Nació en un pueblo de 1.000 habitantes, Villa Río Icho Cruz, a 14 km de villa Carlos Paz y a unos 50 kms de Córdoba capital, por la ruta nacional n° 14 departamento Punilla y se crió libremente entre los arroyos, montañas y ríos del lugar.


Hijo de madre soltera, el segundo de doce hermanos. Nieto de abuelo guitarrista y albañil, abuela ama de casa. “Familia muy humilde con muchas carencias y con muchos valores también, inculcando el respeto hacia los demás y al trabajo y el de luchar y buscar un progreso. Soy el primero de todas las generaciones de la familia en terminar la escuela secundaria y seguir con una carrera terciaria. No se inculcaba mucho el estudio, solo la cultura del trabajo”, dice Sebastián (@sebacaliva22).

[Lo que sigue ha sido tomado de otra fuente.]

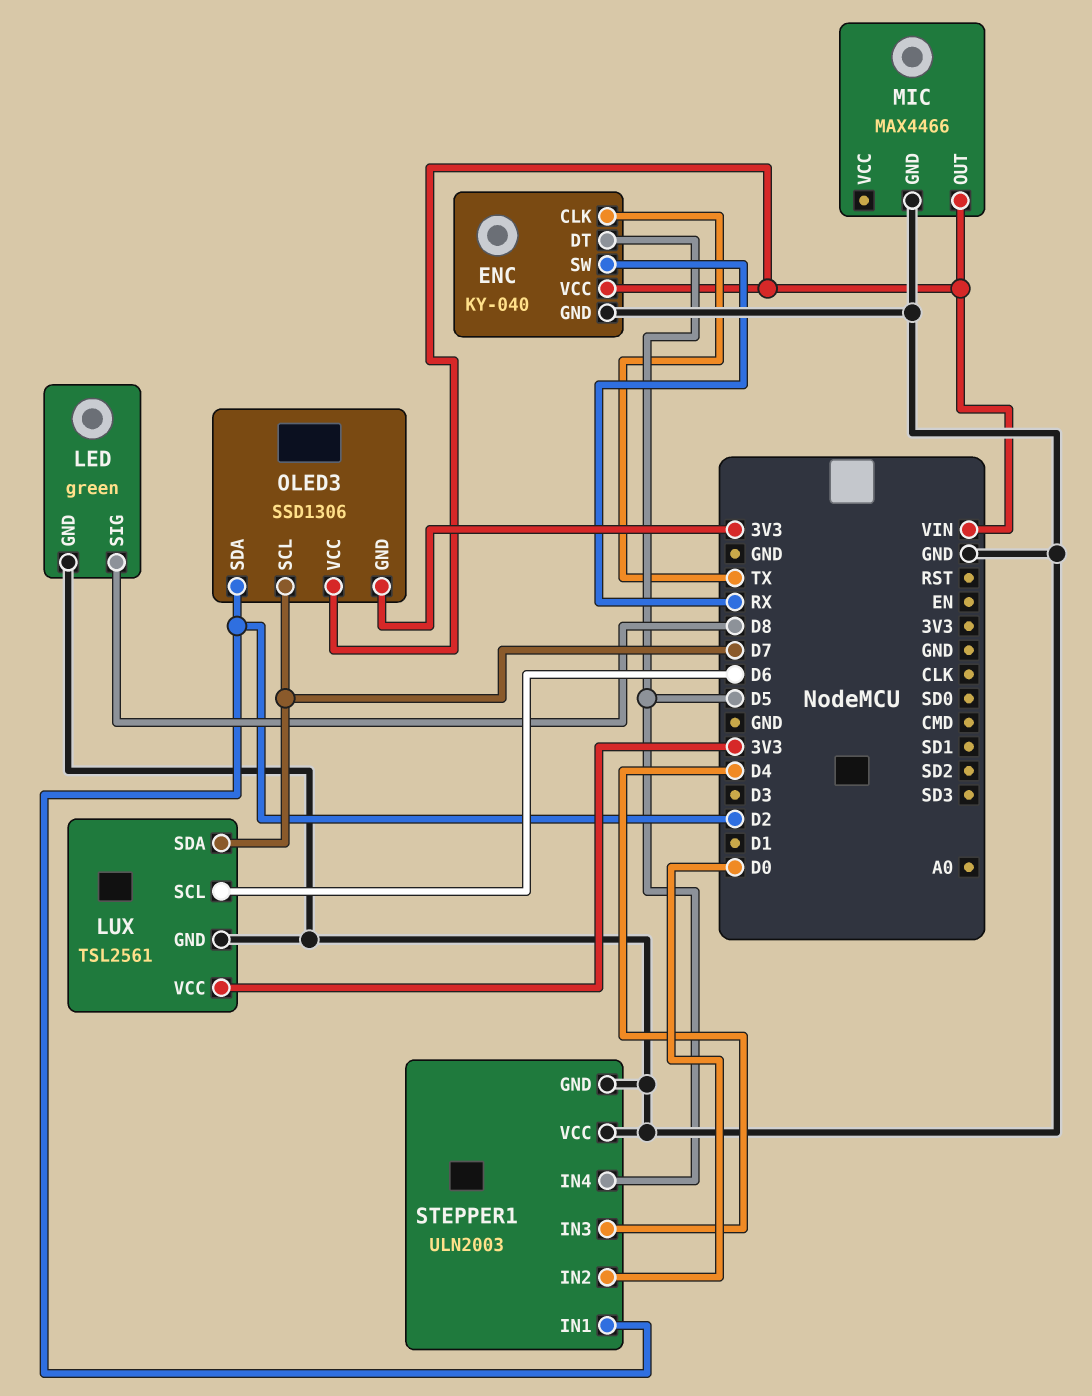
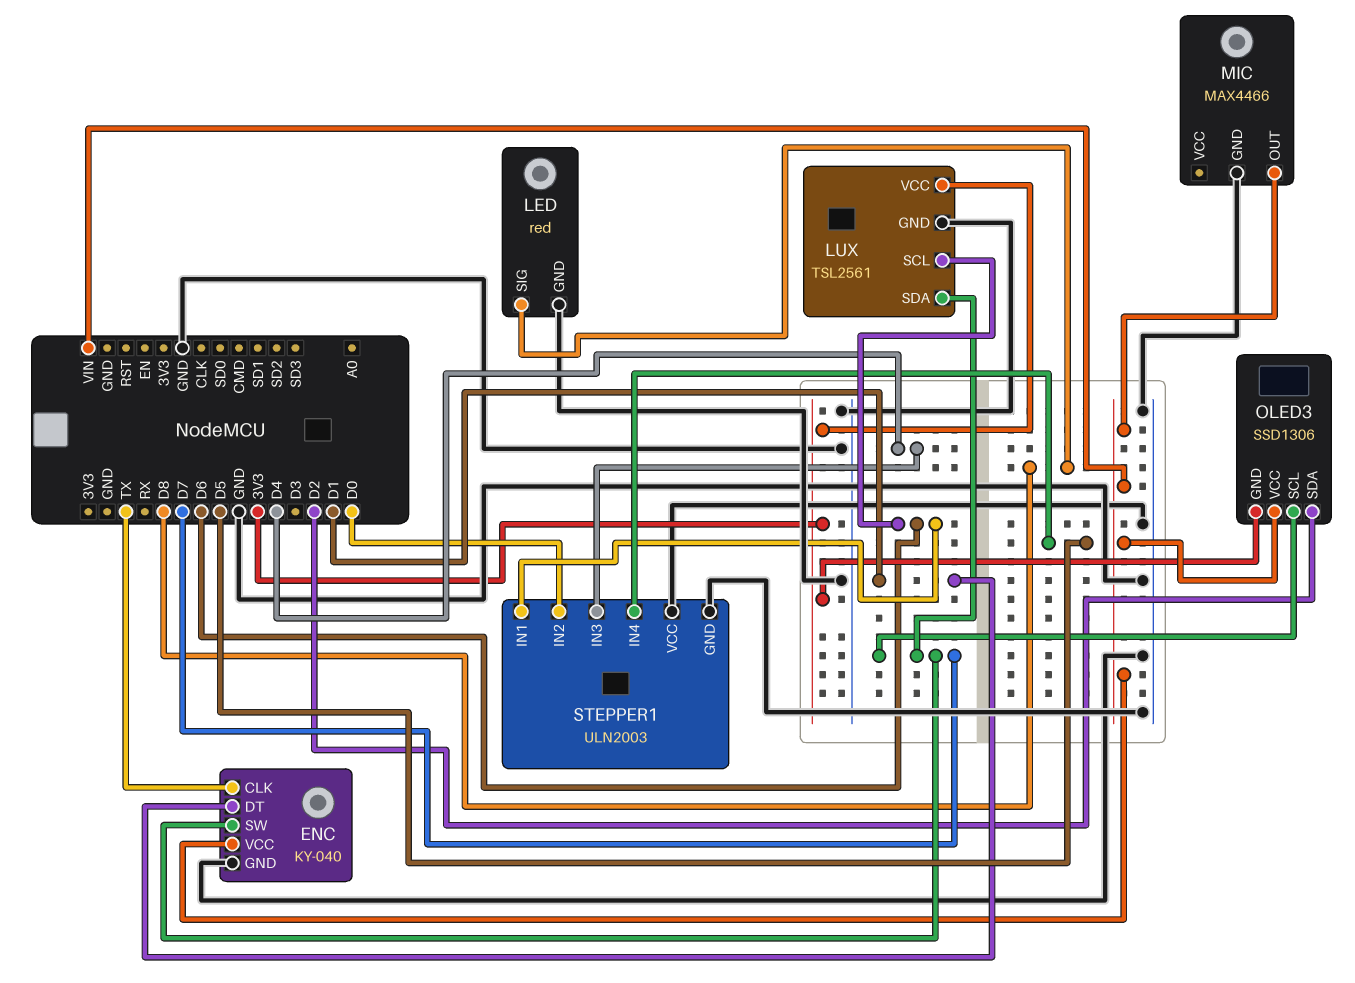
ENC pin DT: D5 -> D1
ENC pin SW: RX -> D7
LED: green -> red
STEPPER1 pin IN1: D2 -> D6

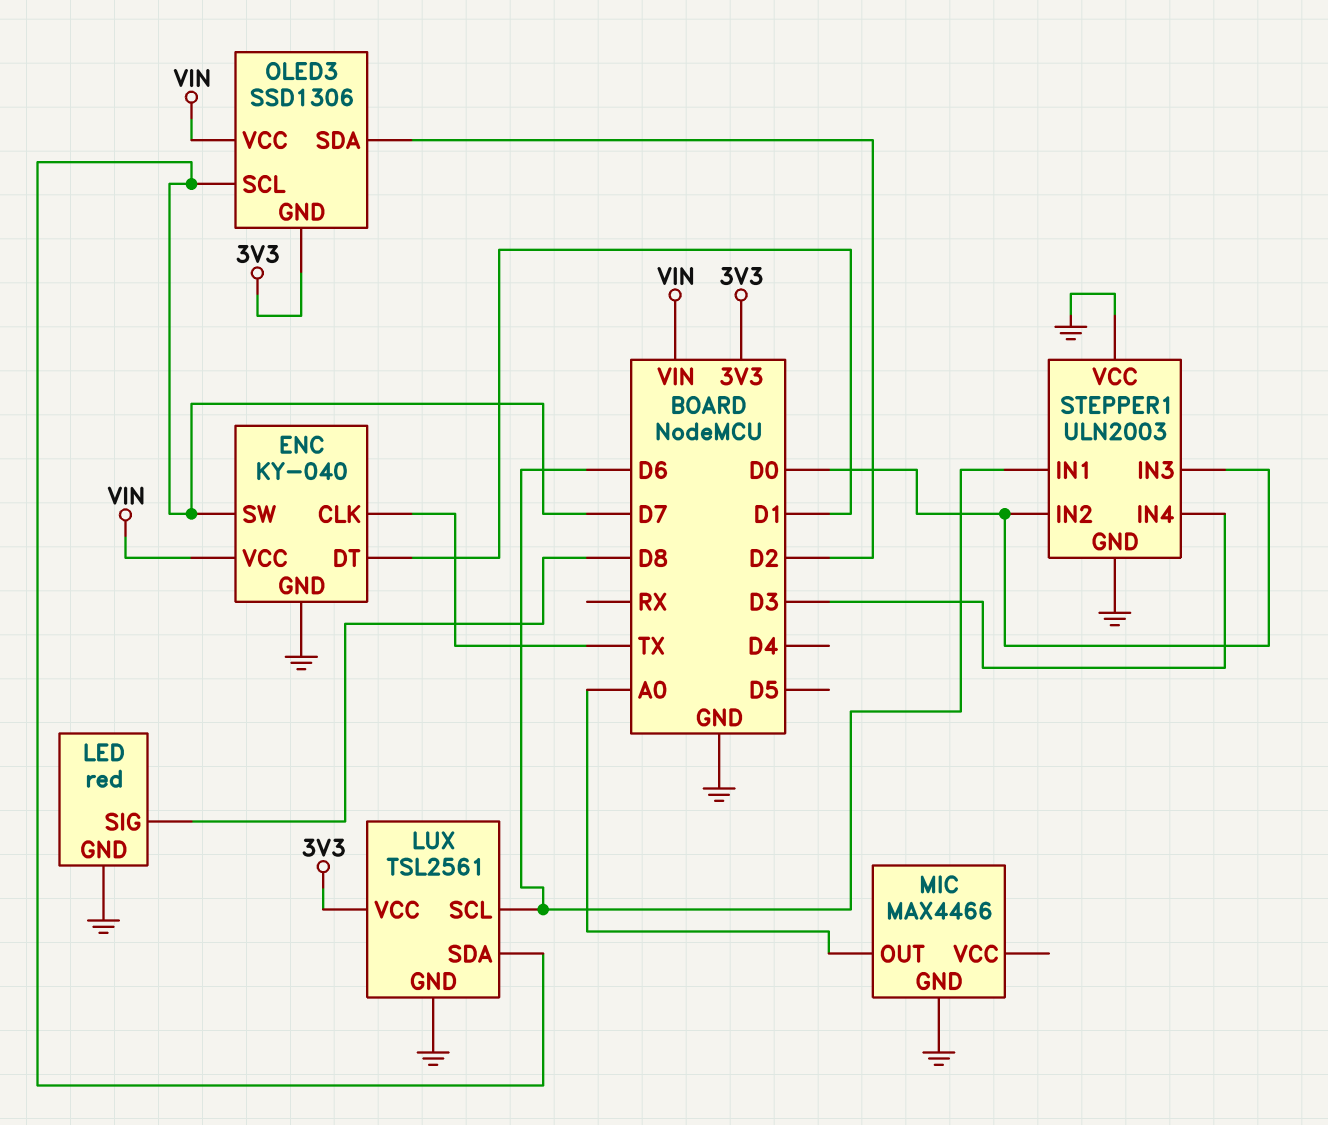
MIC pin OUT: VIN -> A0
STEPPER1 pin IN3: D4 -> D0
STEPPER1 pin IN4: D5 -> D3

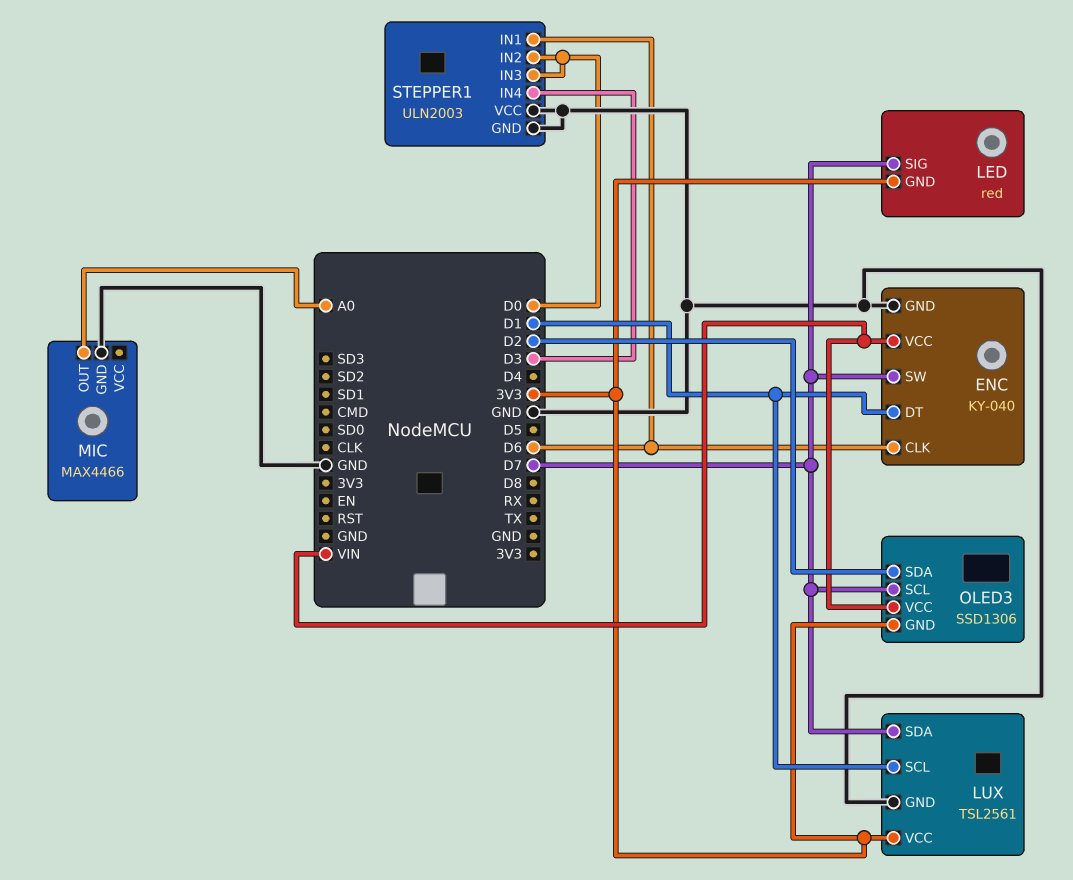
ENC pin CLK: TX -> D6
LED pin GND: GND -> 3V3
LED pin SIG: D8 -> D7
LUX pin SCL: D6 -> D1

Si bien en su casa cocinaba su madre, a quien más veía hacer esto era a su abuela, que vivía a pocas cuadras de su casa. “Recuerdo ver como hacia los ñoquis de papa y robarles algunos crudos para cómemelos. También le ayudaba a amasar el pan en una batea de madera ya curada de tantas amasadas”, sigue.
Como vivían en el campo no tenían luz ni gas. Caminaban un kilómetro para juntar el agua y otros tantos para la leña. “Tengo en mi memoria tan presente el andar por el monte buscando leña y recolectar hongos de pino, y hay una planta que nosotros le llamamos “Planta de coco” con el tronco lleno de espinas, sus ramas muy parecidas a la rama del aguaribay (el de la falsa pimienta rosa) y alrededor de esa planta nacían unos hongos de color amarillos oscuro por encima y por debajo amarillo más claro similar al hongo de pino fresco. Los recolectábamos, los cortábamos en láminas delgadas y los dejábamos secar al sol sobre hojas de diario; luego se guardaban en un frasco y se usaban para una polenta con tuco o un buen tuco para unos tallarines”, recuerda.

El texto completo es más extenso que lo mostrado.